Le Tableau volé de Pascal Bonitzer : un plaisir qui nous honore mais… par Danielle Bleitrach

En sortant de ce film “Le Tableau volé” de Pascal Bonitzer, dans ce moment vague où l’on émerge de l’obscurité de la salle et où la lumière du jour se jette sur vous comme la lampe d’un interrogatoire de garde à vue, je me suis questionnée : “Et alors qu’est-ce que tu en as pensé?” Pas question de répondre ! Quand on est encore dans le mentir vrai de l’écran, se surimpressionnent d’autres images… En l’occurrence, cette fête de l’Humanité où Yves Saint Laurent avait présenté un défilé de mode. La rencontre entre le monde de la sophistication, celui des gens qui ont les moyens de se payer le “beau” et ce public alors encore ouvrier apte à apprécier “la belle ouvrage” : la France elle-même telle qu’on la rêve et dont on craint la disparition dans le design et le nombrilisme bavard… OUI, ce film, autour non pas d’un tableau volé mais au contraire d’un tableau retrouvé dans un modeste pavillon de banlieue de Mulhouse, décrit la même confrontation entre le milieu de l’art et un jeune ouvrier. C’est le nœud du récit, mais l’essentiel est dans le traitement de la rencontre entre deux milieux, dans des croisements où fort heureusement on se trompe, et dans lesquels se révèlent peu à peu des personnes avec des histoires ouvertes sur l’inconnu.

André Masson (Alex Lutz), commissaire-priseur dans la célèbre maison de ventes Scottie’s, dans une première scène, très forte, dans laquelle la “cliente” dépasse les limites de l’admissible par la sottise de son racisme et de ses rancœurs, ne cesse de démontrer à quel point l’esthétisme et le marché sont immoraux, imbuvables…Ce commissaire priseur est puant, il collectionne montres, voitures, il s’agit des objets, des jouets d’une quête de celui qui a été un enfant harcelé et n’émerge jamais de sa solitude.
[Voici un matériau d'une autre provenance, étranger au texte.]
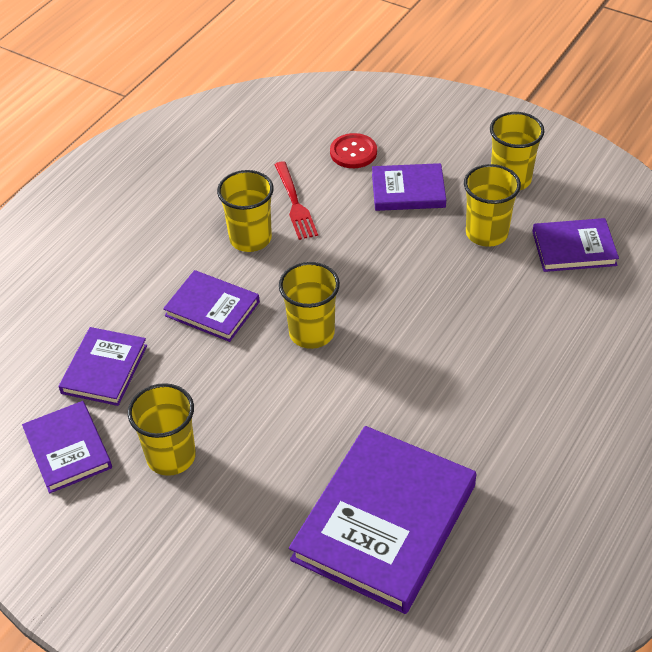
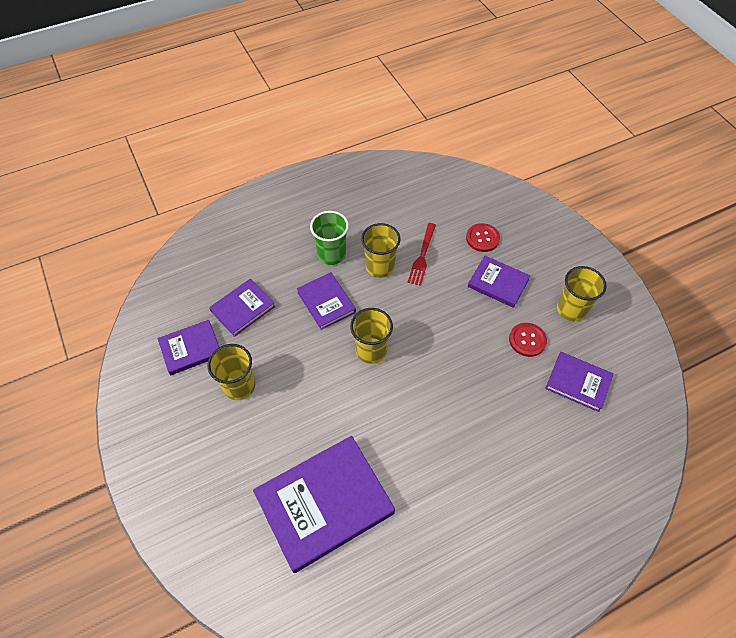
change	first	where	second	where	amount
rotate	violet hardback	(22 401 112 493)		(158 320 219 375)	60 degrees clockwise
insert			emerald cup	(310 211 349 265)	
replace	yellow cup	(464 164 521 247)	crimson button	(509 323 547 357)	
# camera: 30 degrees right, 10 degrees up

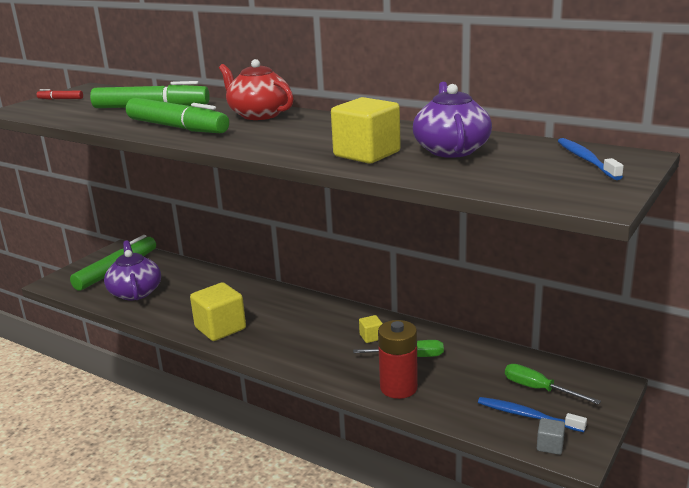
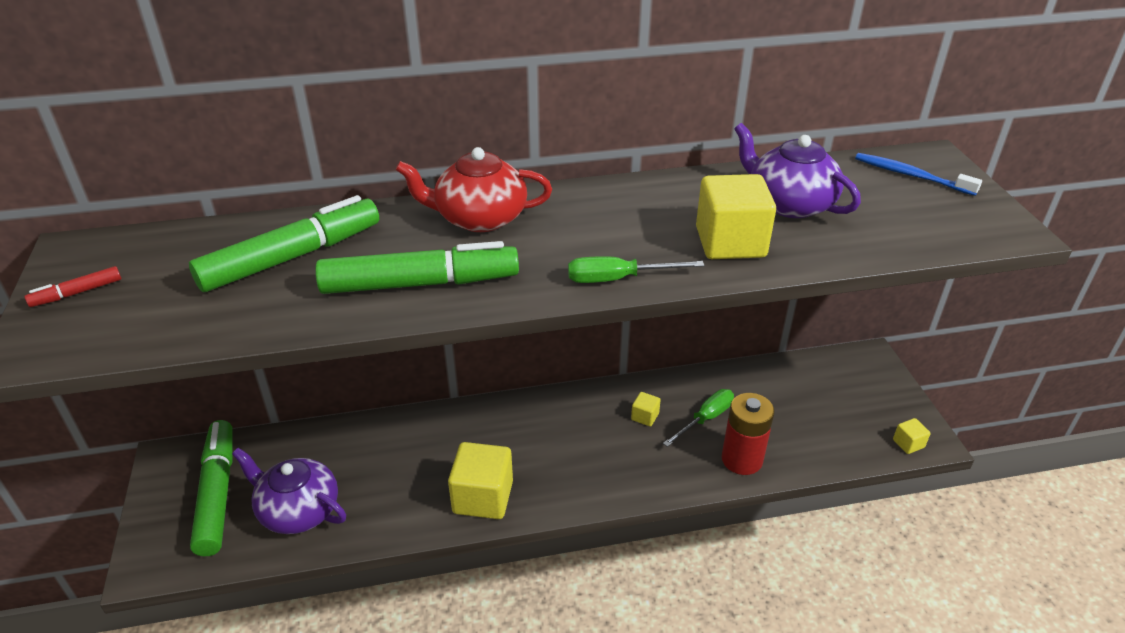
change	first	where	second	where	amount
move	emerald hand screwdriver	(505 364 601 405)		(568 256 705 283)	
recolor	ash-grey solid cube	(537 418 565 455)	yellow solid cube	(893 418 931 454)	
delete	cobalt toothbrush	(478 397 587 432)			
# camera: 45 degrees left, 15 degrees up

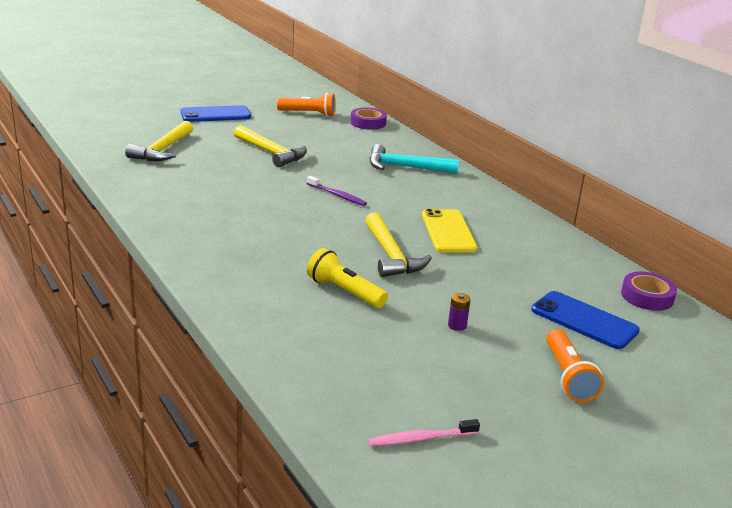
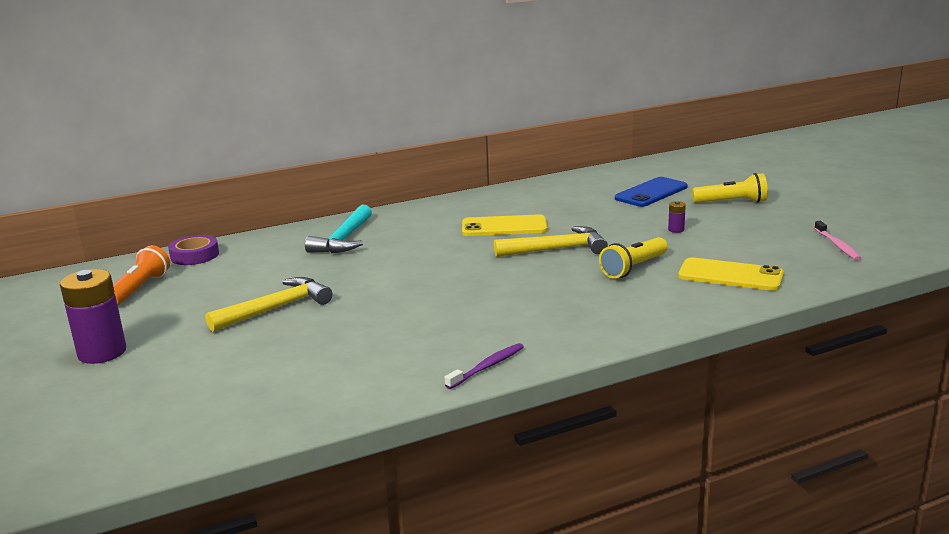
change	first	where	second	where	amount
replace	cobalt mobile phone	(181 105 251 122)	violet AA battery	(60 269 126 364)	
move	violet toothbrush	(307 176 367 206)		(445 343 524 389)	
insert			yellow mobile phone	(678 257 784 291)	
recolor	orange-coloured torch	(546 329 604 402)	yellow torch	(692 173 768 203)	
delete	yellow claw hammer	(125 121 193 161)			
delete	violet sticky tape	(621 272 677 311)			
# camera: 80 degrees left, 5 degrees down

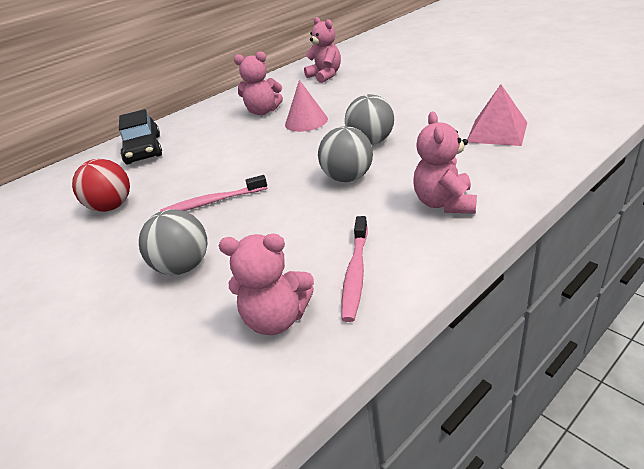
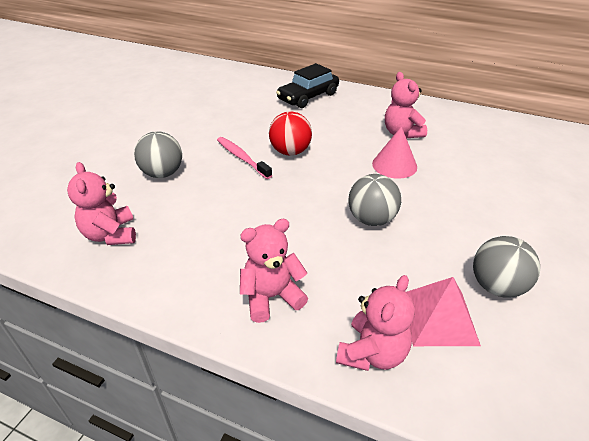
change	first	where	second	where	amount
move	crimson play ball	(72 159 130 212)		(269 111 312 155)	
move	rosy teddy bear	(304 17 341 83)		(336 275 415 371)	
move	ash-grey play ball	(318 126 373 182)		(473 236 540 298)	
delete	rosy toothbrush	(341 216 368 322)			
# camera: 60 degrees right, 5 degrees up

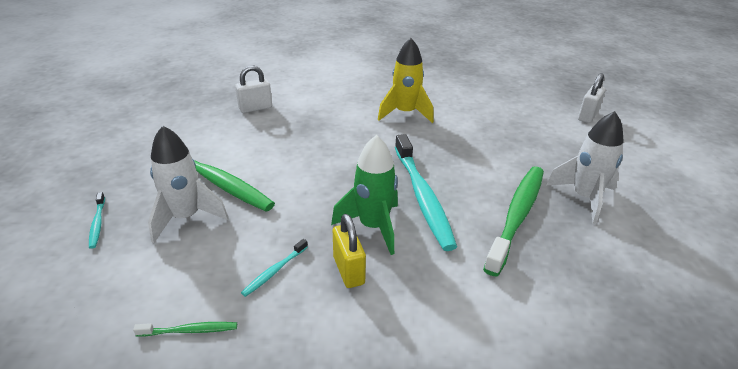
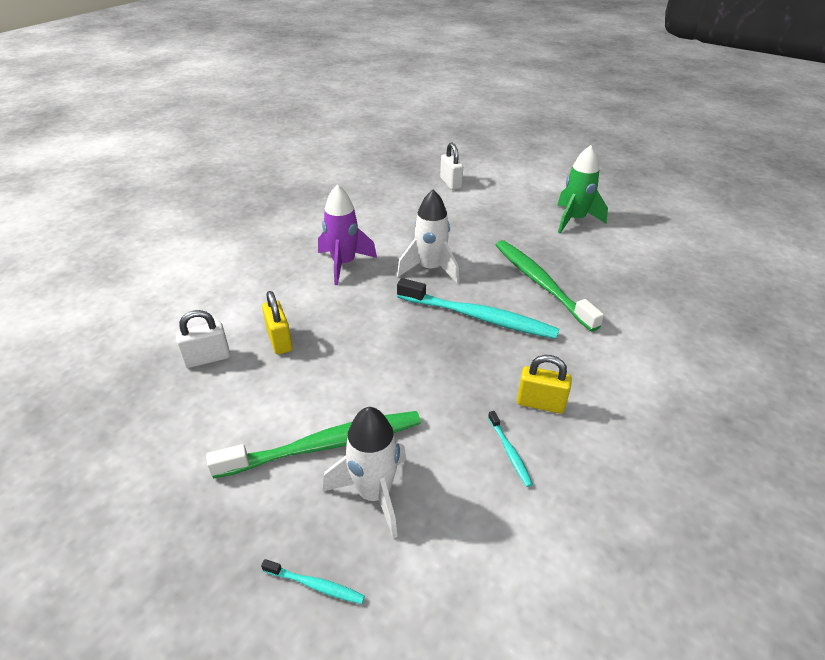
change	first	where	second	where	amount
rotate	white small lock	(235 66 272 113)		(176 310 230 368)	60 degrees clockwise
insert			yellow small lock	(262 291 292 355)	
recolor	yellow toy rocket	(378 38 434 123)	violet toy rocket	(318 185 377 285)	
move	white toy rocket	(546 111 624 224)		(397 189 459 284)	
move	emerald toy rocket	(331 135 398 255)		(557 145 608 233)	
delete	emerald toothbrush	(133 322 237 337)			
# camera: 55 degrees left, 5 degrees up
Il est désagréable, condescendant et prêt à tout pour de l’argent et très compétent. La jeune stagiaire (Louise Chevillotte) qui hait cet arriviste prétentieux ment pour rien, un jeu où l’on reste vivant comme l’acteur. Le mensonge fait partie du refus du conformisme (social, professionnel, familial, sexuel) et ce sont les personnages féminins qui forcent le destin et selon un thème cher à Bonitzer, chaque génération a des comptes à régler avec les autres. André Masson reçoit un jour un courrier selon lequel une toile d’Egon Schiele aurait été découverte à Mulhouse chez un jeune ouvrier. Pour l’arrogant spécialiste n’y a pratiquement aucune chance pour que le tableau soit authentique… Son ex épouse Bertina, Léa Drucker, sa seule amie, qui fait le même métier de commissaire priseur est plus attentive, son obsession à elle ce sont les bains… Elle l’invite à cette escapade. Ils ne perdront pas leur temps, lui explique-t-elle puisqu’il y a cet extraordinaire musée de l’automobile. Pascal Bonitzer n’insiste pas là-dessus, mais c’est un lieu chargé d’histoire. Cette usine de filature créée en 1880 avait 640 ouvriers. Les filatures sont de plus en plus délocalisées, l’empire Boussac se délite et en 1957 l’usine est rachetée par les frères Schlumpf. Ceux-ci sont le symbole d’une escroquerie, la filature ne bénéficie de leur part d’aucune amélioration mais tous les profits passent dans l’achat de voitures de luxe qui en 1973 sont exposés dans le grand hall et en 1976, les 20 ouvriers restants sont licenciés, des scellés sont posés et en 1977 est décidée la construction d’un « Musée Schlumpf » par la volonté des deux frères fondateurs et liquidateurs. Le musée s’étend sur 17 000 m2.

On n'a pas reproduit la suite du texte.